Но, как ни странно, теперь кавалер думал уже не о капитане. Теперь он думал о ней, об этой красивой женщине, что оставалась со стариком в большом замке, в котором ее сильно не любили.
Так и думая о Брунхильде, он двинулся на восток. Ехал быстро.
Можно было, конечно, отправиться на юг, через Эшбахт, а уже оттуда к амбарам и переправиться там через реку. Но на кружной путь времени не оставалось. Совсем. Волков прикидывал, что капитан Фильшнер сейчас на подходе к Малену, а может, уже и в городе, и пишет сейчас письмо графу с просьбой собрать ополчение. Поэтому кавалер торопился. Нога заныла еще вчера в дороге, к утру вроде успокоилась, но опять принялась болеть, стоило только выдвинуться в путь, снова выворачивало колено от быстрой скачки. Волков знал, что это только начало. Уже и шея его не так беспокоила, как нога проклятущая, чем дальше ехал, тем сильнее донимала. Но он не останавливался, пока не добрались до реки. Уже к полудню поглаживания и растирания не помогали, да и много ли разомнешь, коли из седла не вылезаешь? Тяжелая бесконечная судорога сводила и корежила ногу, и бог бы с ней, так она еще доставляла боль. Боль эту терпеть получалось, но не целый же день. Когда ближе к вечеру они подъехали к реке, Волков был бледен как полотно, а его лицо блестело от холодного пота, что выступал не от усталости, а от бесконечной и раздражающей ноющей боли в выворачиваемой судорогой ноге.
Брод, который им указали, оказался непроходимым из-за дождей, пришлось проскакать еще три мили вверх по реке, к мосту, и только там они переправились во Фринланд. Там же, рядом с мостом, был и трактир.

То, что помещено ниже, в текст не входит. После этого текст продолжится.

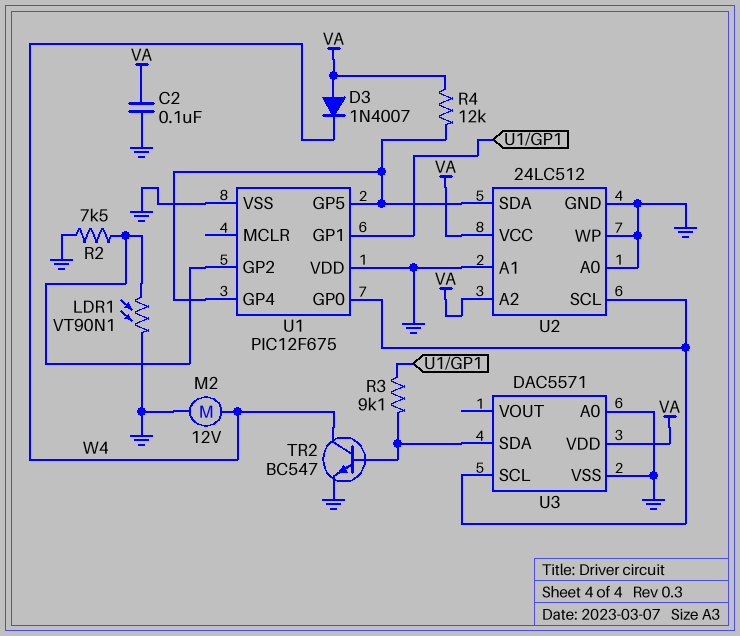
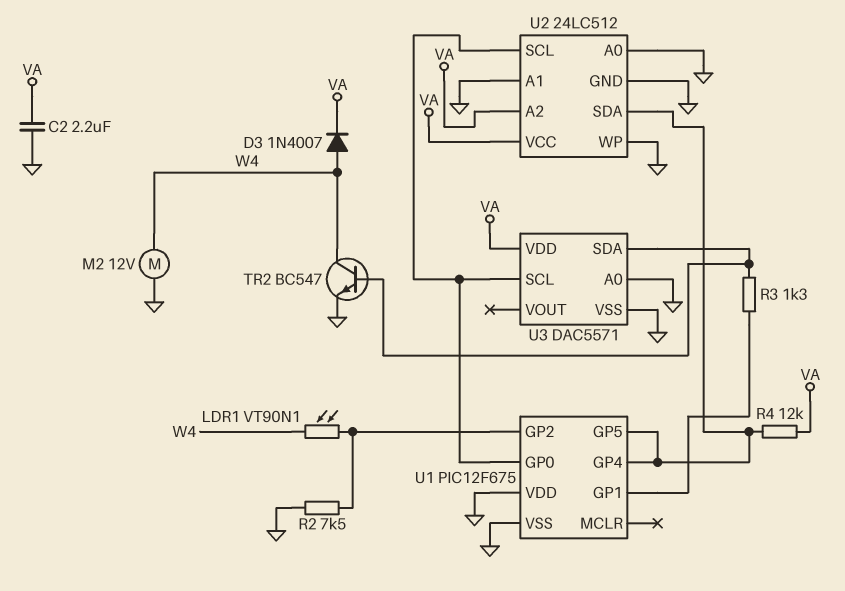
C2: 100nF (GND, VA) -> 2.2uF (GND, VA)
D3: diode 1N4007 (A VA, K W4) -> diode 1N4007 (A W4, K VA)
LDR1: VT90N1 (GND, U1/GP2) -> VT90N1 (U1/GP2, W4)
R3: 9.1k (U1/GP1, U3/SDA) -> 1.3k (U1/GP1, U3/SDA)

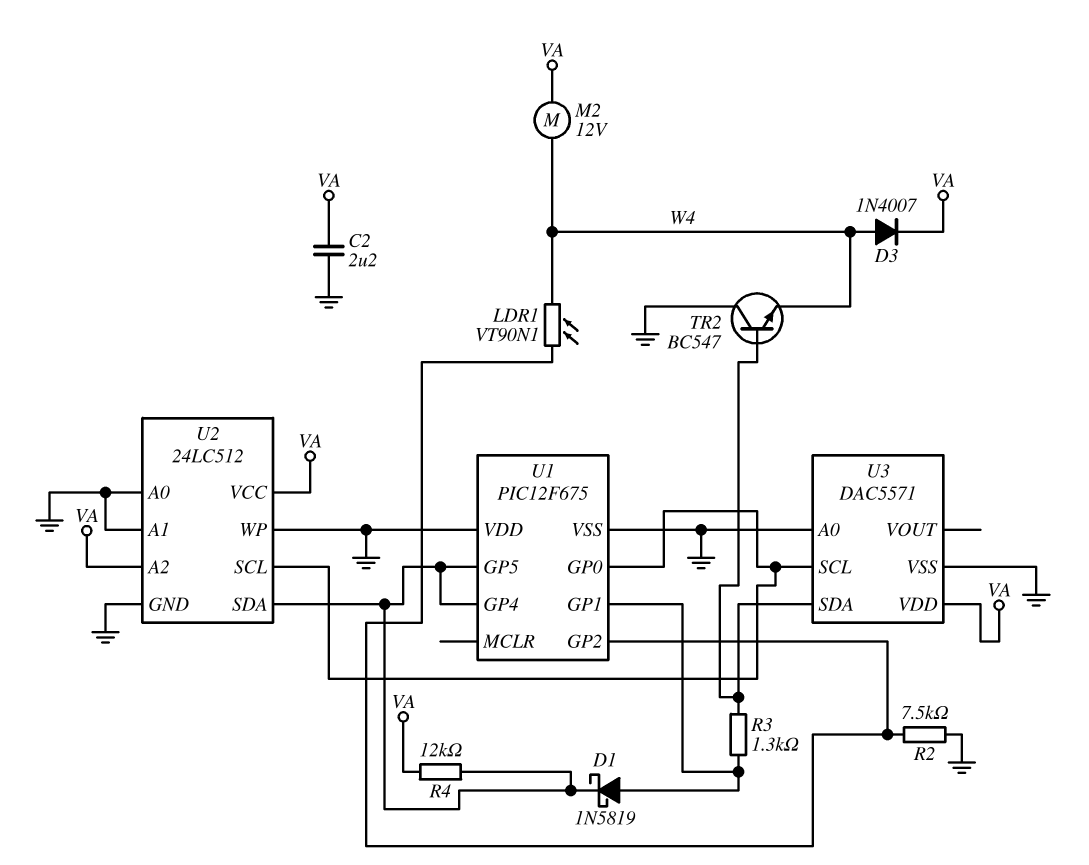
D1: none -> schottky 1N5819 (A U1/GP1, K U1/GP4)
M2: motor 12V (GND, W4) -> motor 12V (VA, W4)
TR2: NPN BC547 (B U3/SDA, C W4, E GND) -> NPN BC547 (B U3/SDA, C GND, E W4)

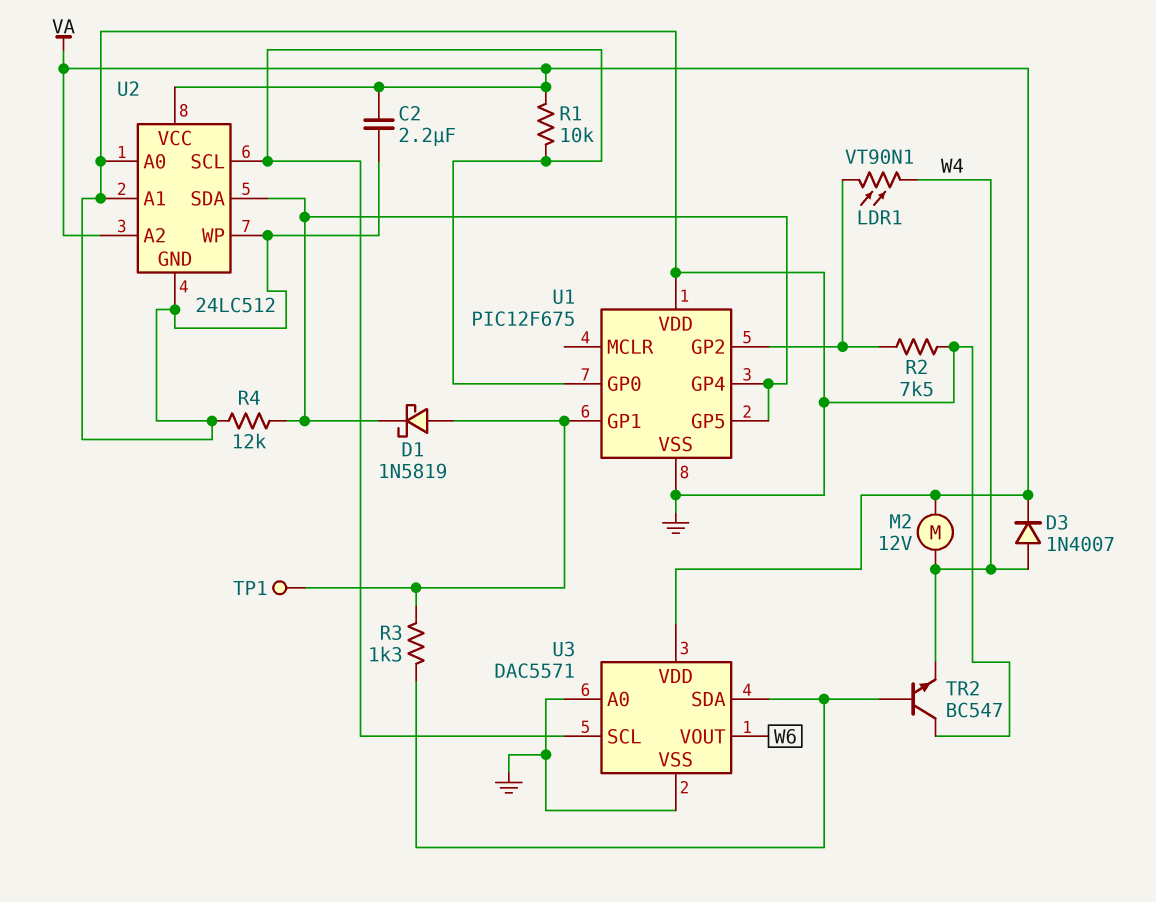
R1: none -> 10k (U1/GP0, VA)
R4: 12k (U1/GP4, VA) -> 12k (GND, U1/GP4)
TP1: none -> test point (U1/GP1)
U3 pin VOUT: none -> W6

Кавалер улыбался, хоть ему и было тяжело. Очень, очень ему не нравилось то, как выглядели молодые господа, что являлись теперь его выездом. И Максимилиан, и Увалень, и городские господа братья Фейлинги, и даже бравый рыцарь фон Клаузевиц вид имели весьма непарадный. Даже фон Клаузевиц казался уставшим, запыленным и хмурым. Трехдневные скачки нелегко, совсем нелегко им всем давались. И ноги они уже стерли, и седалища, и спины болели, и руки. Волков даже про свою боль позабыл, с удовольствием подмечал, что молодые господа, любому из которых он годится в отцы, его, старика, ни в чем не превосходят. Ему через пять лет уже сорок исполнится, но он им не уступал ни в силе, ни в выносливости. Единственный, кто из них еще оставался бодр, так это сын соседа, Карл Гренер. Это от бедности, наверное Гренеры были бедны, мальчишка рос почти как крестьянин и стал таким же неприхотливым, может, поэтому. А может, пошел в папашу, в вояку. В общем, когда кавалер слезал с лошади, хоть приходилось ему скалить зубы от боли, но вид у него был не самый худший из всех тех, кто заехал в тот вечер в трактир.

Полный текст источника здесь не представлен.